Syarif menjelaskan, sebelumnya, persyaratan untuk PNS dalam mencicil rumah adalah setidaknya minimal 5 tahun status PNS. Saat 5 tahun jadi PNS, sebagian besar sudah mengambil kredit untuk mobil, motor, atau televisi. Akhirnya, tidak memenuhi syarat untuk mengambil kredit rumah. Untuk mengatasi persoalan ini, pemerintah membebaskan para PNS supaya tidak lagi harus lima tahun saat mengambil kredit rumah.

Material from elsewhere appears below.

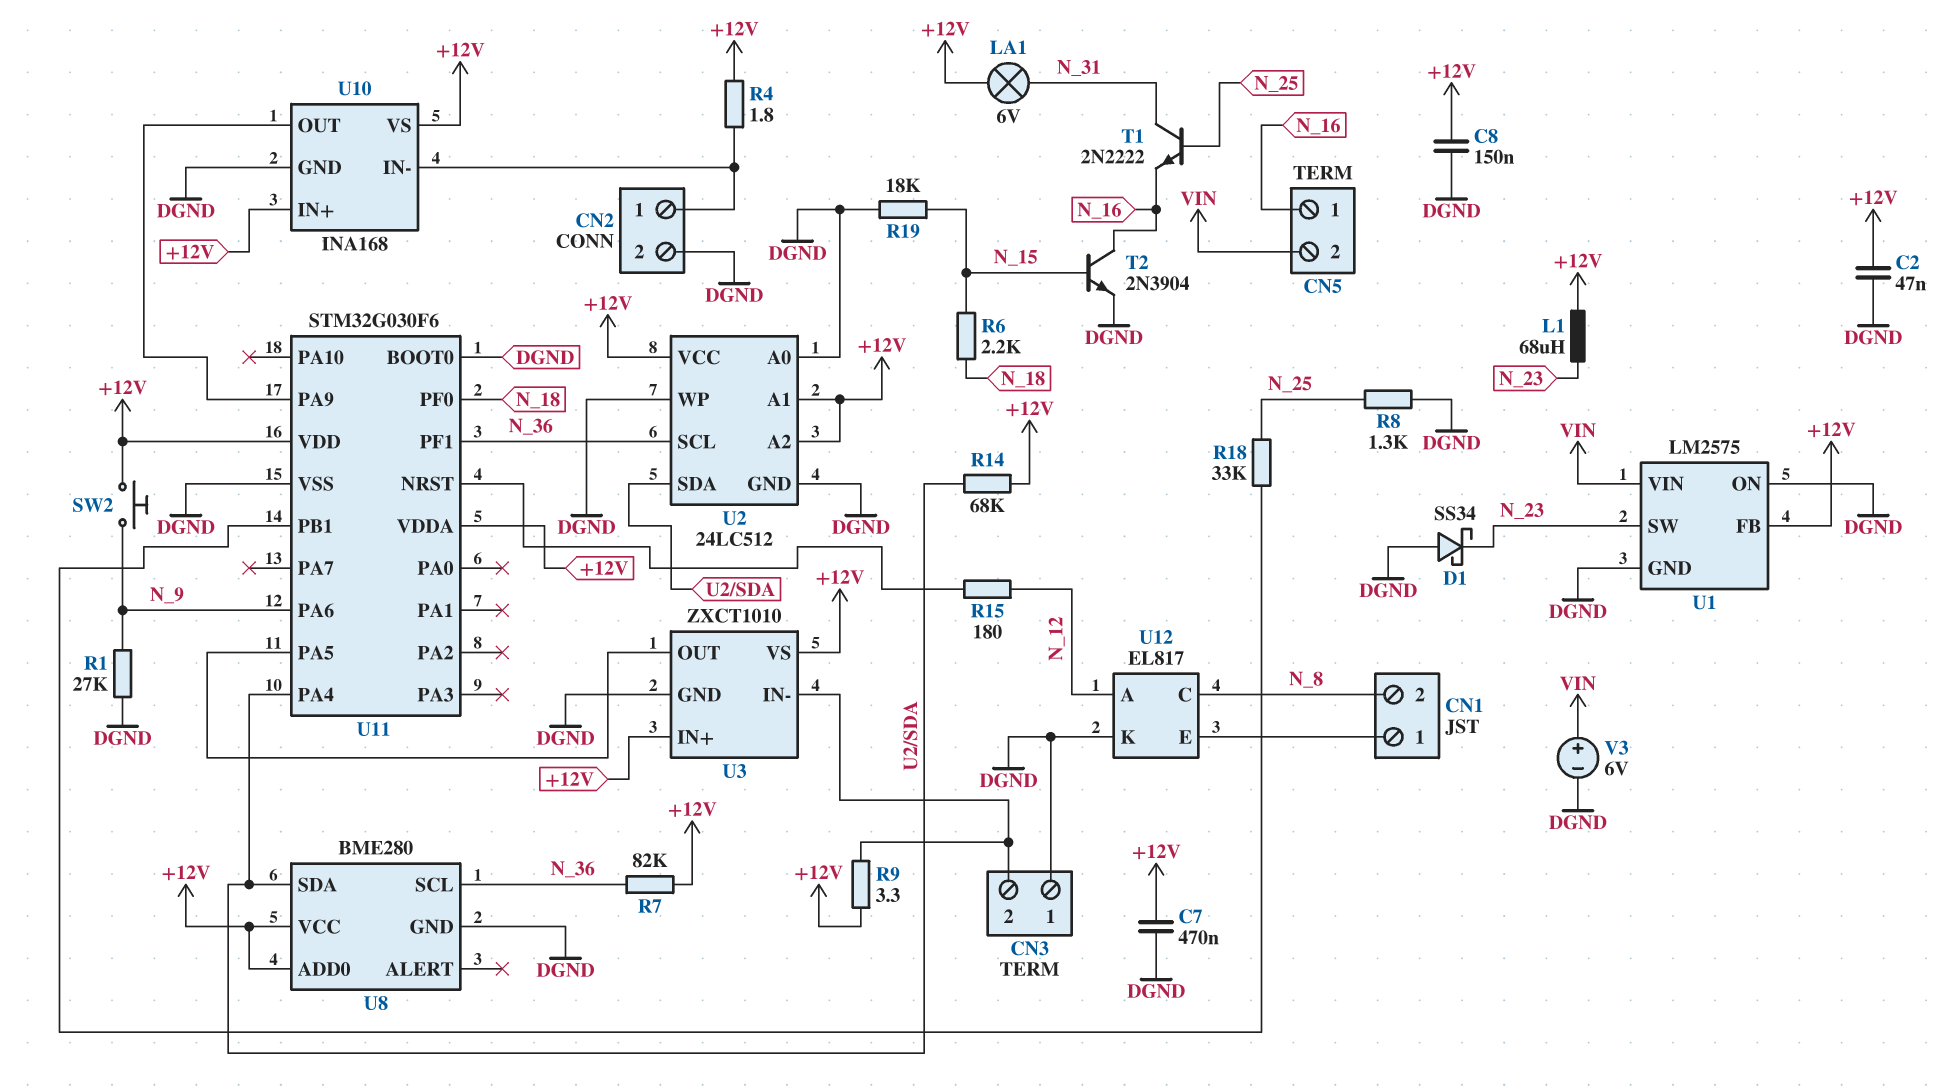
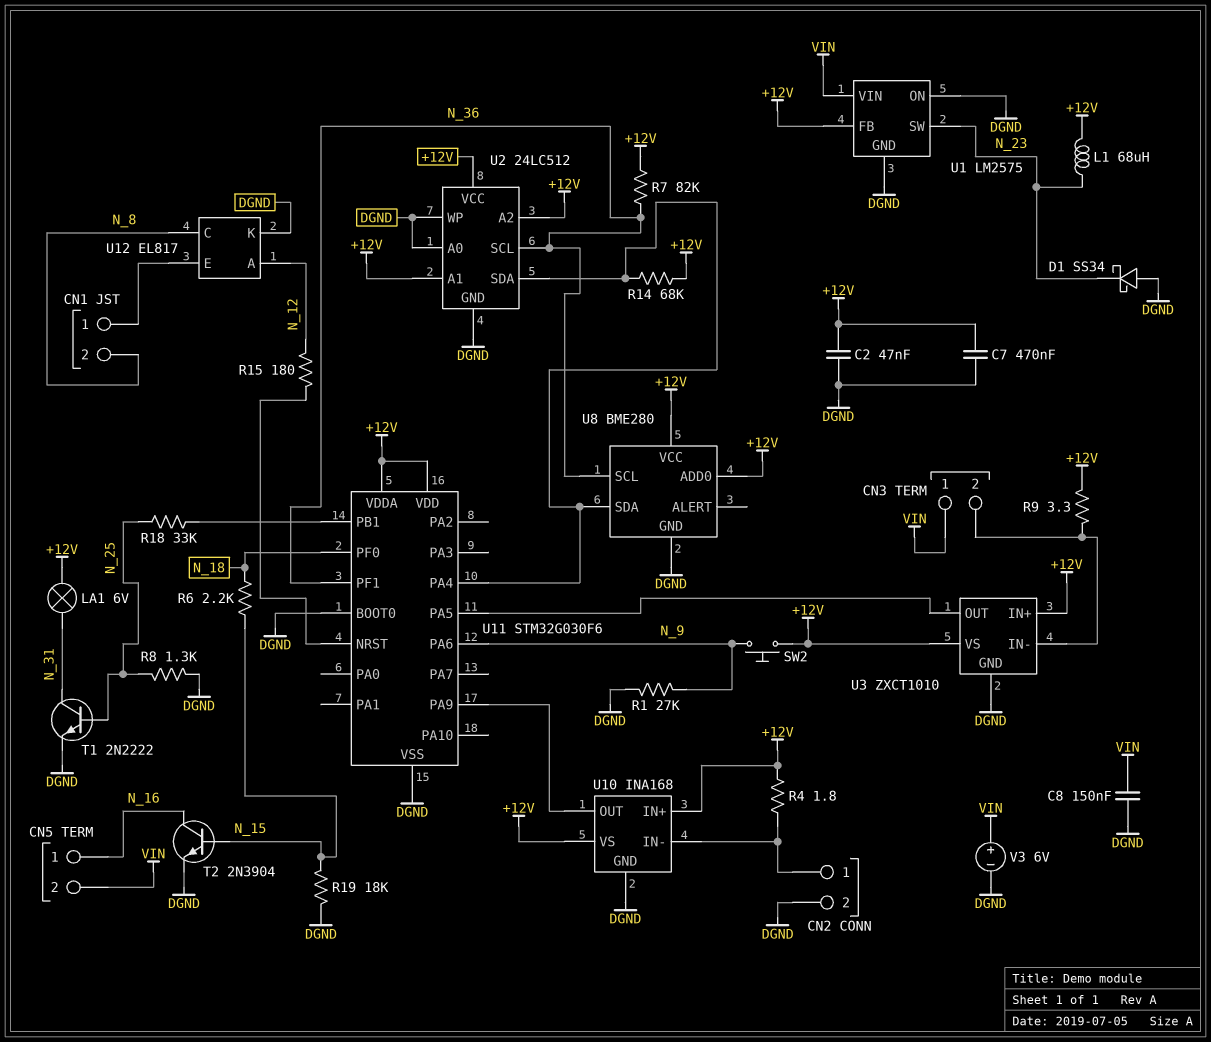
C8: 150nF (+12V, DGND) -> 150nF (DGND, VIN)
CN3 pin 1: DGND -> VIN
T1: NPN 2N2222 (B N_25, C N_31, E N_16) -> NPN 2N2222 (B N_25, C N_31, E DGND)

Terkait kesulitan uang muka, Syarif melanjutkan, ketidakmampuan ini disebabkan adanya regulasi bahwa masyarakat harus bayar 5 persen dari total harga rumah. Ditambah  Bea Perolehan Hak atas Tanah dan Bangunan (BPHTB) dan biaya administrasi lain, setidaknya untuk uang muka, masyarakat dikenai 10 persen.

Artinya, jika harga rumah Rp 100 juta, masyarakat berpenghasilan rendah harus bayar Rp 10 juta.

Mempertimbangkan hal tersebut, pemerintah akan mengubah regulasinya. Masyarakat tidak perlu lagi membayar 5 persen, tetapi cukup hanya 1 persen.

"Kalau ditanya kapan berlaku, Maret itu sudah berlaku. Tapi pencanangannya 29 April nanti, karena banyak yang belum tahu," jelas Syarif.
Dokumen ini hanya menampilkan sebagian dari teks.